Okay, no problem. I'll tell you what I learned after fourth grade, and I hope you can learn from it too.
For one thing, I learned (from experience, and from studying history) that it's very difficult to get people to stop arguing and come to agreement based on reason. People being what they are, it always has been.
Which is a problem for civilized society. Suppose you have two farmers and they start arguing over who really owns a strip of land between them. One farmer says his measuring stick shows the land is his, and the other says the same about his own measuring stick. If something isn't done, they're likely to end up having their sons out killing each other or setting fire to the whole countryside.
So, you send the Royal Surveyor, the Pharaoh's third cousin's brother-in-law, to mediate the dispute. The Royal Surveyor comes out and measures. His measurement will support one or the other farmer's contention.
But what good does that do? Why should the farmer on the short end of the stick (so to speak) accept the Royal Surveyor's measurement as any more valid than his neighbor's? He's just another guy with another stick. So, even though the losing farmer might be forced to submit to the Surveyor's ruling and let his neighbor use the land, he won't accept it as a just ruling.

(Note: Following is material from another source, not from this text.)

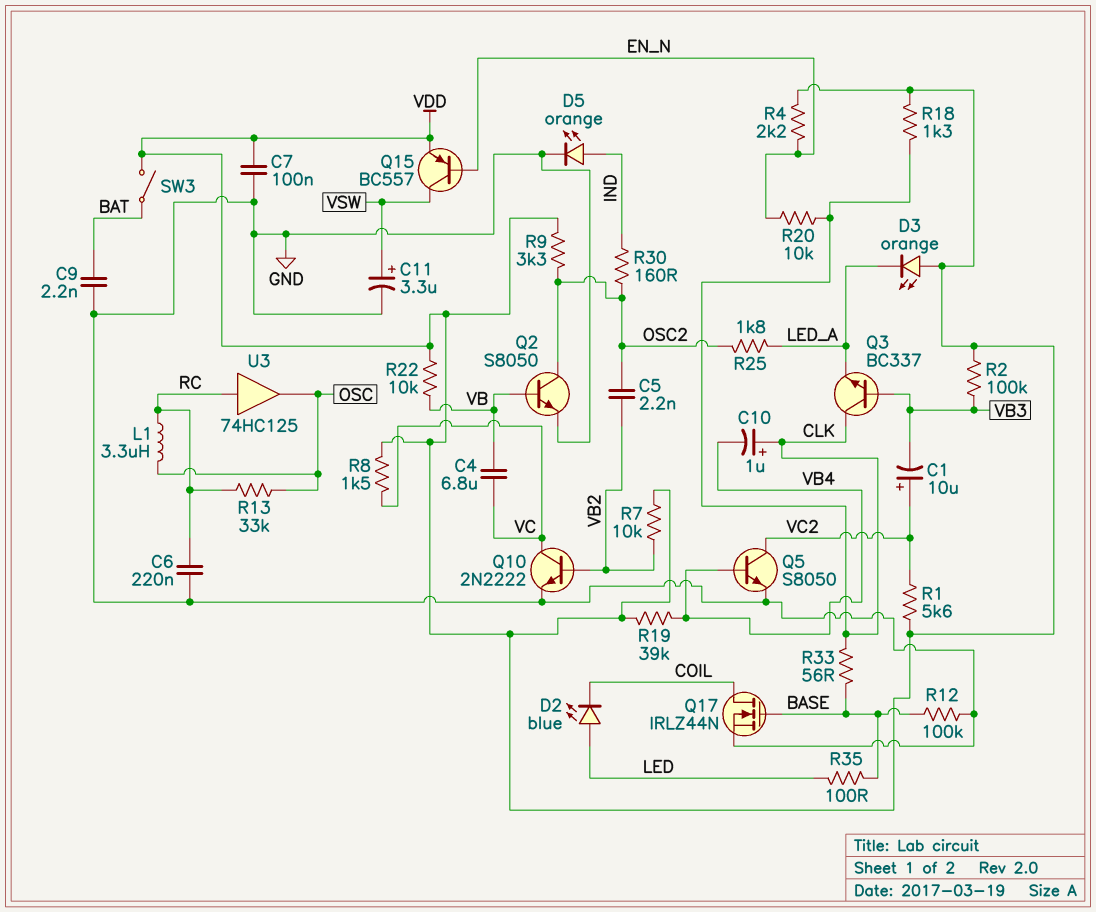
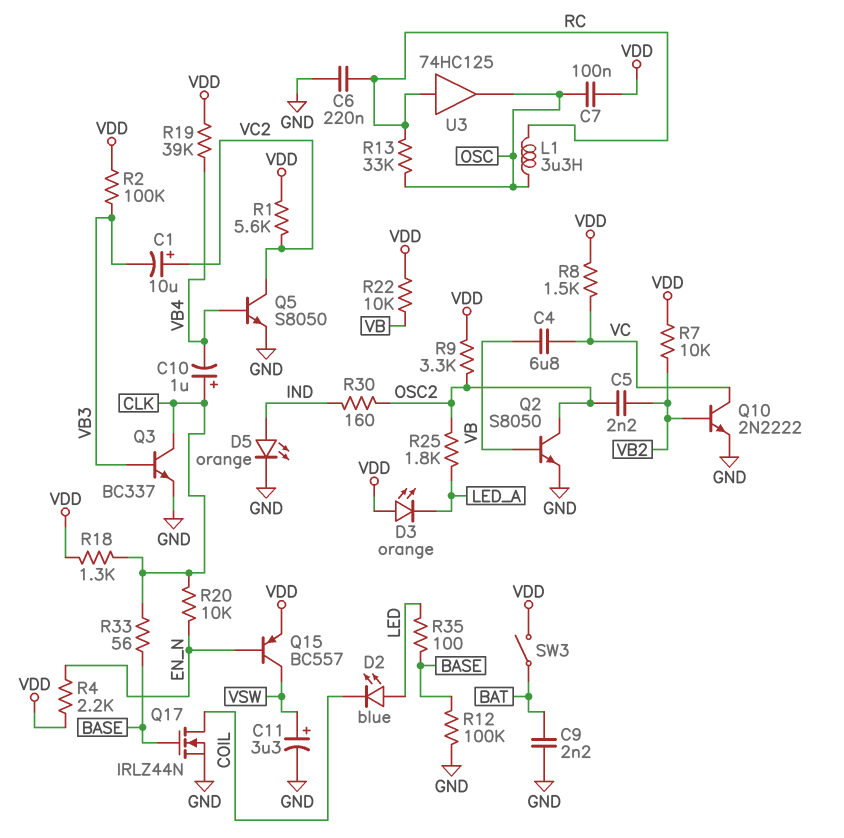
C7: 100nF (GND, VDD) -> 100nF (OSC, VDD)
Q3: NPN BC337 (B VB3, C CLK, E LED_A) -> NPN BC337 (B VB3, C CLK, E GND)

The underlying argument will go on, and the danger of feuding sons or scorched fields is hardly reduced.
So what Pharaoh does is equip his third cousin's brother-in-law with a
golden stick, one that comes from the very gods themselves (or so the Pharaoh claims, and if you argue with that claim, he'll have you thrown to the crocodiles, so you might as well accept that the golden stick is divine). When the Royal Surveyor comes out to measure the land with the Golden Stick, well, neither of the farmers has one of those, does he? So how can either of them possibly dispute with the Royal Surveyor's measurement? A guy can argue with his neighbor, he can argue with the surveyor, but he can't argue with the golden stick.
So, no feud, no fires, peaceful society.
Notice that it doesn't matter in the slightest whether the golden stick is actually any more accurate than an ordinary measuring stick, or even right at all. Because the main purpose of the golden stick isn't to get the right answer, it's to get an answer that nobody can argue with, because nobody else has one.

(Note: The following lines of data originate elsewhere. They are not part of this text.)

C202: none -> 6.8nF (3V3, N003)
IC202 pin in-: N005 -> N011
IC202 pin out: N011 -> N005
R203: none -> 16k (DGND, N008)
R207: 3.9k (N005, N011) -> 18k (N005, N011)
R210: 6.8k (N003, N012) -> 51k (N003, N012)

For that reason, kings are very fond of things like golden sticks.
Strangely enough, people used to think (or at least pretend to think, in order to stay out of the crocodiles' mouths) that kings were the wisest most honorable people on earth. So when they saw visions of angels, they saw them as being a lot like kings, because that's the best they could do at understanding what they were actually envisioning. So if they had a vision of an angel measuring something, they'd envision it using a golden stick just like the Pharaoh's third cousin's brother-in-law did.
Here's the problem though: the Pharaoh's golden stick was a fraud. It served a social purpose for the primitive screwheads, but it was a fraud. When you describe an angel using a golden stick, you incorporate that fraud into your vision of heaven. You're saying God uses the same frauds that mortal kings used 4,000 years ago.

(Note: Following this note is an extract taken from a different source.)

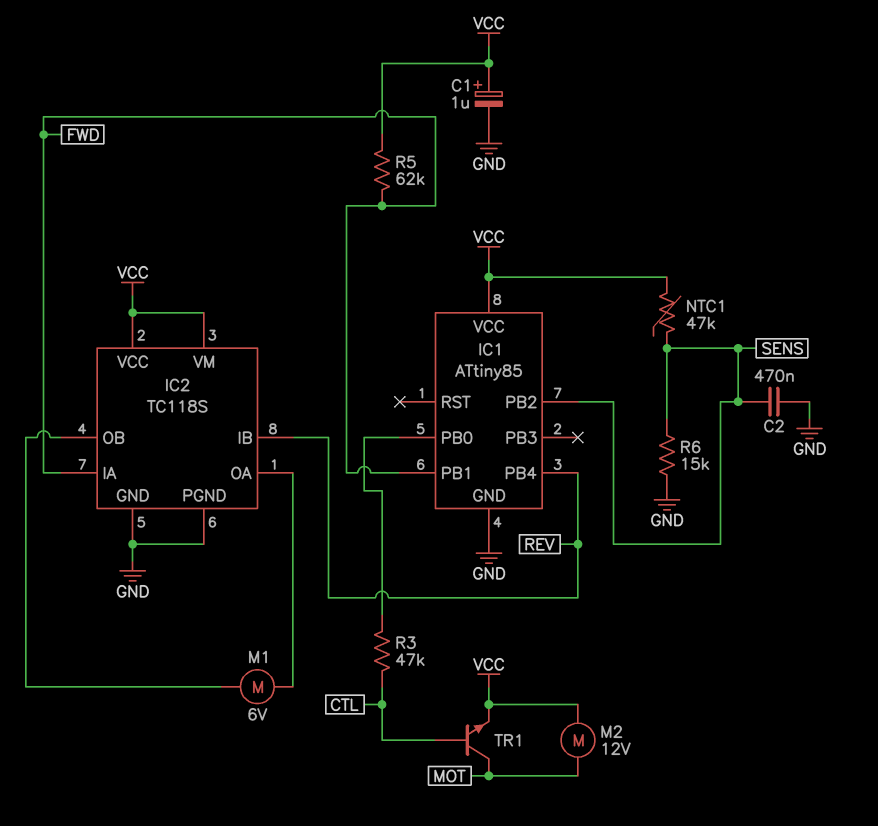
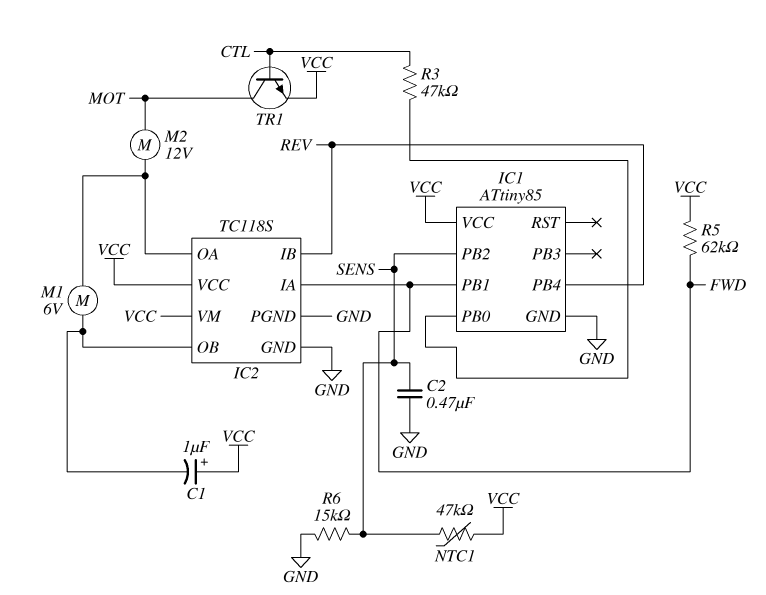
C1: 1uF (plus VCC, minus GND) -> 1uF (plus VCC, minus IC2/OB)
M2: motor 12V (MOT, VCC) -> motor 12V (IC2/OA, MOT)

Which is a pretty limited, diminished, insulting view of God. When you take old prophetic visions literally, and describe the Lord's angel measuring out the New Jerusalem with a golden stick, you make God look ridiculous.
When you say the moon has to be a certain distance because the number is so perfect, it's the same idea as the golden stick, an appeal to divine authority. But since we can make repeatable physical measurements of how far the moon actually is, your perfect number is just as fraudulent as the Pharaoh's golden stick. To suggest that God supports your perfect number (which is what you're saying when you say the number is divine or "part of the DESIGN") and doesn't know the real distance to the moon is an attempt to place your own fraud at the feet of God and make God look ridiculous.
Do you think God is ridiculous? If not, then why do you want to make God look ridiculous?
Consider the possibility that, if God sent you to this board, He sent you to learn rather than to teach.